- [WORK TO BE COMPLETED]: Print the line containing "line: (574, 111)" and every line after it exactly as written, through the end of the records.

- [TASK INPUT]:
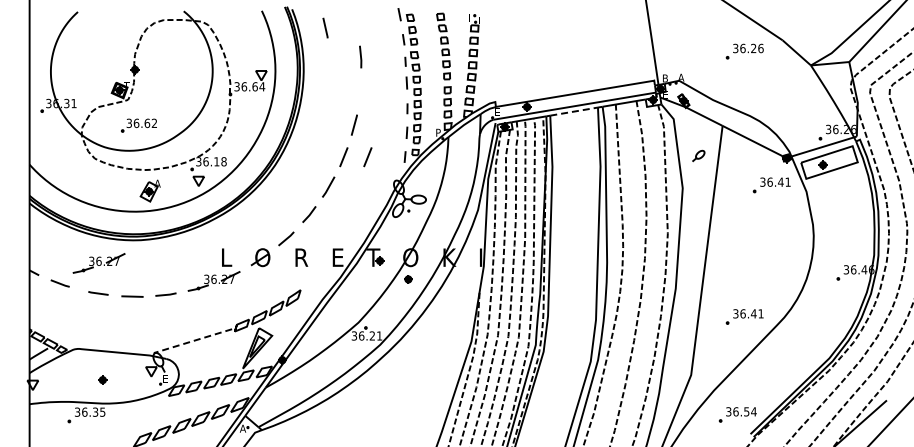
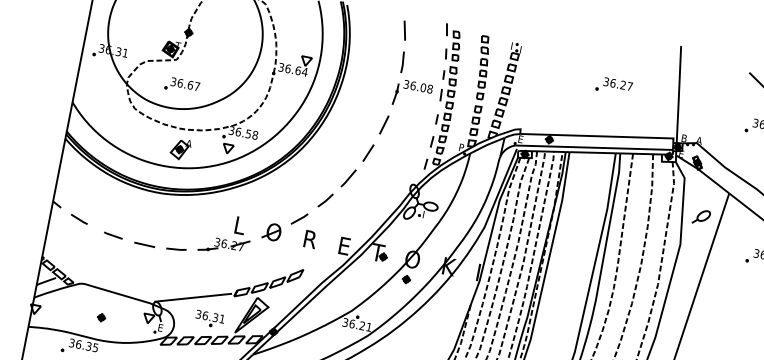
line: (325, 27) -> (404, 30), moved
part: (582, 38) -> (613, 85), added
part: (377, 88) -> (412, 94), added
line: (574, 111) -> (593, 152), dashed -> solid
text: (154, 122) -> (197, 85), 36.62 -> 36.67
part: (698, 155) -> (701, 216), size x1.43
line: (367, 157) -> (390, 157), removed
text: (216, 161) -> (248, 133), 36.18 -> 36.58
part: (98, 263) -> (118, 207), removed
line: (192, 341) -> (192, 298), dashed -> solid
part: (214, 359) -> (210, 318), added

- [RESPONSE]:
line: (574, 111) -> (593, 152), dashed -> solid
text: (154, 122) -> (197, 85), 36.62 -> 36.67
part: (698, 155) -> (701, 216), size x1.43
line: (367, 157) -> (390, 157), removed
text: (216, 161) -> (248, 133), 36.18 -> 36.58
part: (98, 263) -> (118, 207), removed
line: (192, 341) -> (192, 298), dashed -> solid
part: (214, 359) -> (210, 318), added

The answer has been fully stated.